Time to Read: 8 Minutes
As discussed in our last webinar, we believe the recovery from the COVID-related recession continues to take hold, partially driven by the massive amount of monetary and fiscal support provided in 2020. Clients of BWM have begun asking: Will all that money printing lead to an inflation problem in 2021? While we never like to predict outcomes, we believe price pressures will indeed firm in 2021. Ned Davis Research (NDR) expects the Consumer Price Index (CPI) to reach 2.2% by year-end 2021, above the 1.4% level seen at year-end 2020. Below, we explore the current inflation environment as well as our prevailing forecast and portfolio implications.
What is inflation, and is it always bad?
Inflation is the decline of purchasing power of a given currency over time. This is generally reflected by an increase of an average price level of a basket of goods and services in an economy over a stated period. In the U.S., the most commonly used inflation measure is the CPI. Since food and energy costs are more volatile than the rest of the basket, the CPI is usually shown alongside an additional metric known as core inflation, which is the CPI less food and energy.
Inflation is often contrasted with deflation, which is when the purchasing power of money increases and prices decline. Deflation may not seem to be a bad thing, but it usually causes massive economic decline as companies and individuals stop spending and wait for prices to continue to decline. This causes a negative feedback loop where the economy can continue to decelerate until inflation kicks back in. Two periods of historical deflation are the Great Depression of the 1930s and the Great Recession of 2008-2009. For this reason, our central bank (the Federal Reserve) has targeted a modest level of inflation in its policy goals.
If inflation gets too high, there can be major costs for an economy. Businesses and consumers must account for the rising prices in their buying, selling, and planning decisions, which introduces an additional level of uncertainty into an economy. In BWM’s world of financial planning, higher inflation means clients face higher expected costs in the future, which may result in clients being unable to achieve their goals without significant modifications to their plans.
In sum, some inflation is good—but too much is bad.
Where is inflation today?
Today, there are powerful structural forces exerting both inflationary and disinflationary pressures on the economy. On one hand, inflationary forces include the reverse globalization trends that have emerged in the past several years, massive government budget deficits and debt, and a likely precautionary inventory build. On the other hand, aging demographics, ubiquitous technology in all things related to production and communication, still-high levels of global integration, and a large private sector debt load are disinflationary.
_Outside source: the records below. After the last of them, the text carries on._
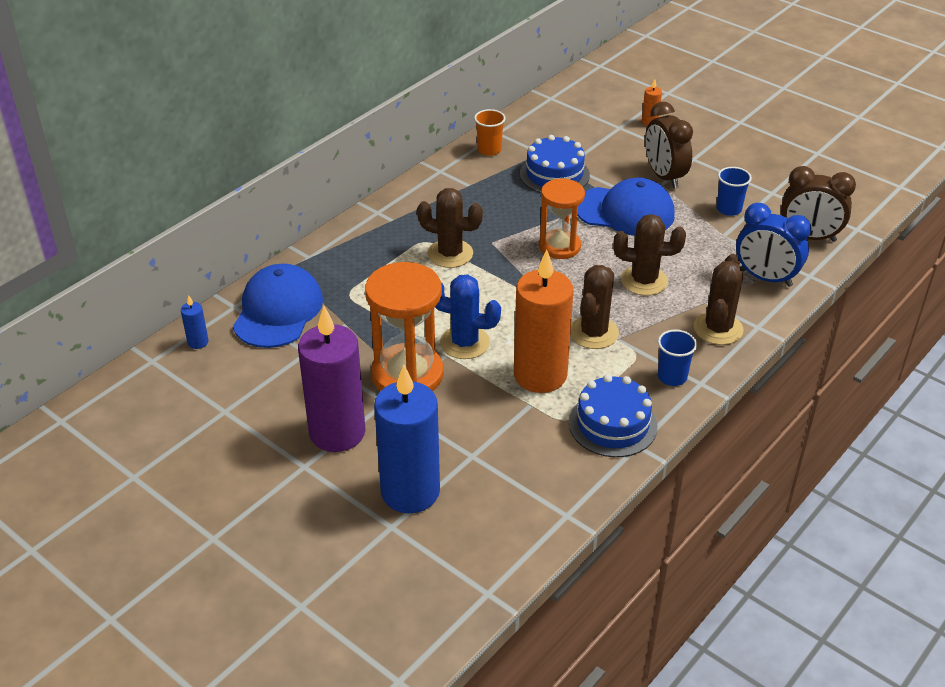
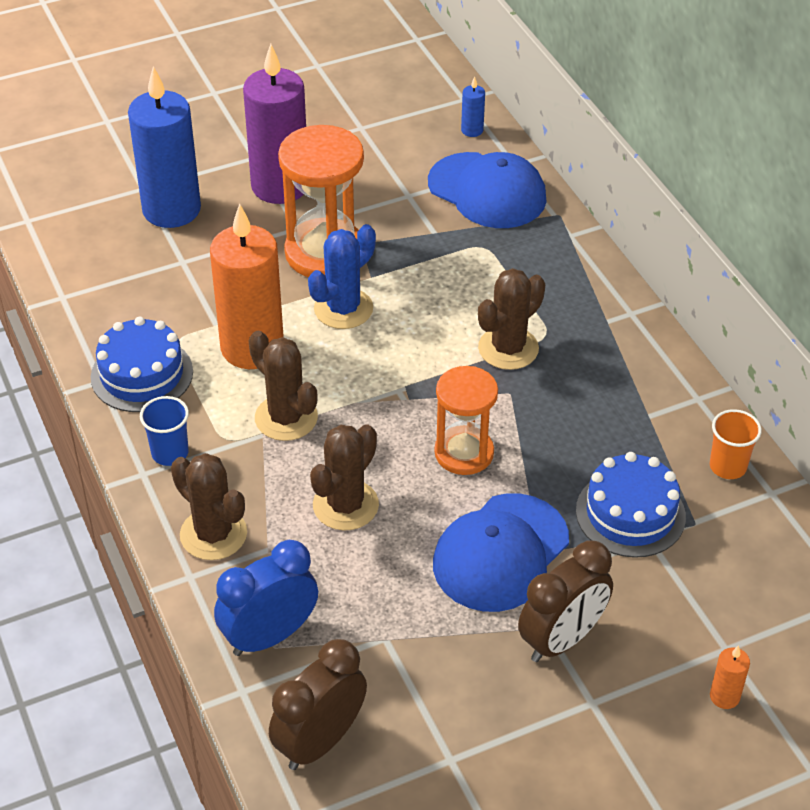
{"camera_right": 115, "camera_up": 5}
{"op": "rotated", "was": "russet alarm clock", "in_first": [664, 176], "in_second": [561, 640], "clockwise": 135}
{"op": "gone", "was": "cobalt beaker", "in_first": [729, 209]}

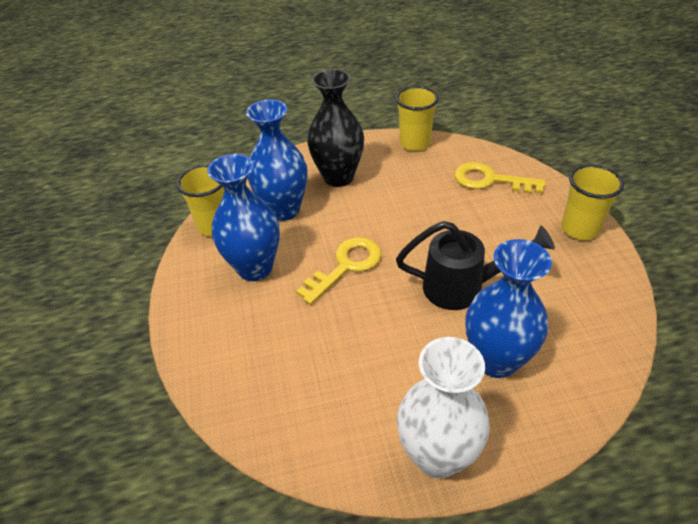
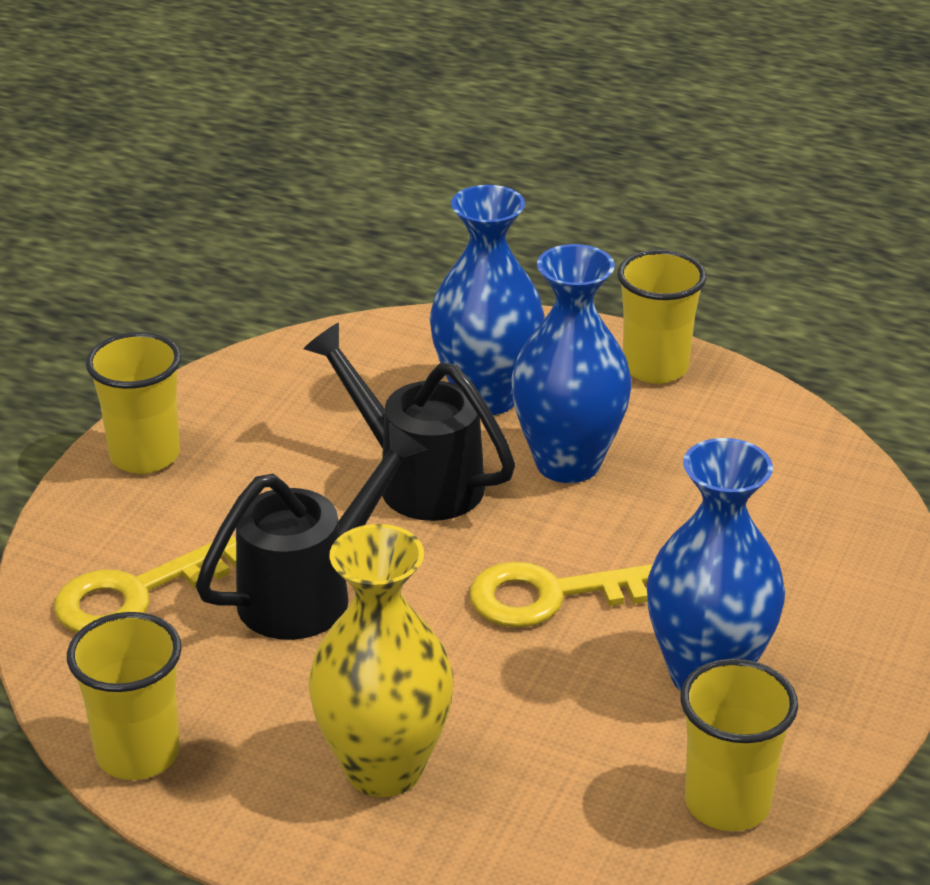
{"camera_right": -145, "camera_up": -10}
{"op": "shifted", "was": "cobalt tall vase", "in_first": [284, 210], "in_second": [568, 463]}
{"op": "repainted", "was": "black tall vase", "now": "bright yellow tall vase", "in_first": [338, 177], "in_second": [384, 768]}
{"op": "swapped", "was": "snow-white tall vase", "now": "bright yellow beaker", "in_first": [437, 455], "in_second": [655, 367]}
{"op": "rotated", "was": "bright yellow key", "in_first": [490, 180], "in_second": [135, 594], "clockwise": 90}
{"op": "new", "now": "black watering pot", "in_second": [311, 591]}

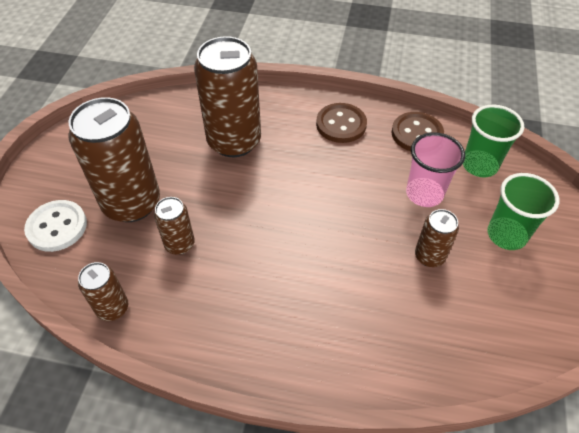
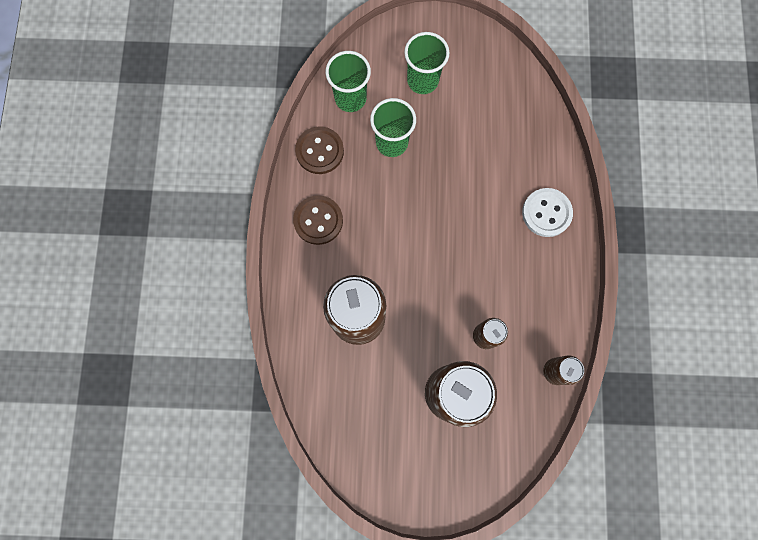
{"camera_right": -100, "camera_up": 25}
{"op": "shifted", "was": "snow-white shirt button", "in_first": [57, 227], "in_second": [546, 213]}
{"op": "repainted", "was": "pink beaker", "now": "emerald beaker", "in_first": [424, 194], "in_second": [392, 142]}
{"op": "gone", "was": "russet tin", "in_first": [429, 256]}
According to NDR, the simultaneous push and pull on inflation from these forces suggests that longer-term price trends should remain contained.
At BWM, we believe the economy is still in a reflationary period that began with the recovery of the COVID-induced recession of 2020. The latest recession was unusual in that the virtual shutdown of the economy in spring 2020 exacerbated the depth of the contraction, making it the steepest on record. The reopening of the economy, however, was backed by massive stimulus, ensuring that the recession was also the shortest on record. The large swing in aggregate demand first depressed consumer prices but later caused a reversal, with pockets of price pressures emerging, particularly in commodities, as shown below.
We would be remiss if we did not mention that there are some signs inflation could become a longer-term worry if left unchecked. First is the sheer amount of monetary stimulus injected into the economy. The chart below shows the record year-over-year change in U.S. money supply.
As more money is “printed,” the value of the U.S. dollar could continue to decline, therefore reducing the purchasing power of the dollar over time (i.e., inflation). We don’t think it is a problem yet: While the dollar has declined over the past year against many major currencies, it remains within a longer-term trading range, as shown by the orange line chart below. The current decline might be inflationary in the short term, but the CPI is still below 2% on a year-over-year basis.
Taking action: Our forecast and portfolio implications
Inflation has been well anchored in the U.S. since the 1980s and there is no reason to expect the type of runaway inflation seen in the 1970s anytime soon. Looking ahead, we believe moderate upward price pressure will continue if the economy continues to expand and monetary policy remains accommodative. This scenario would likely be supportive for equities, real estate, and other real assets like commodities. It would be a headwind for bonds as rates rise from exceptionally low levels and cash—which pays next to nothing—would lose purchasing power. Bonds and cash, however, are very useful in market declines and deflationary scenarios, which cannot be ruled out.
At BWM, we increased equity benchmarks in most models and shortened the duration of our portfolios earlier this year in light of our forecast. In addition, we plan on introducing a new model “sleeve” later in Q1 2021 that should feature more inflation-protected assets, such as commodities and real assets. In the meantime, we will continue to monitor our objective indicators for any sign of a serious inflation threat.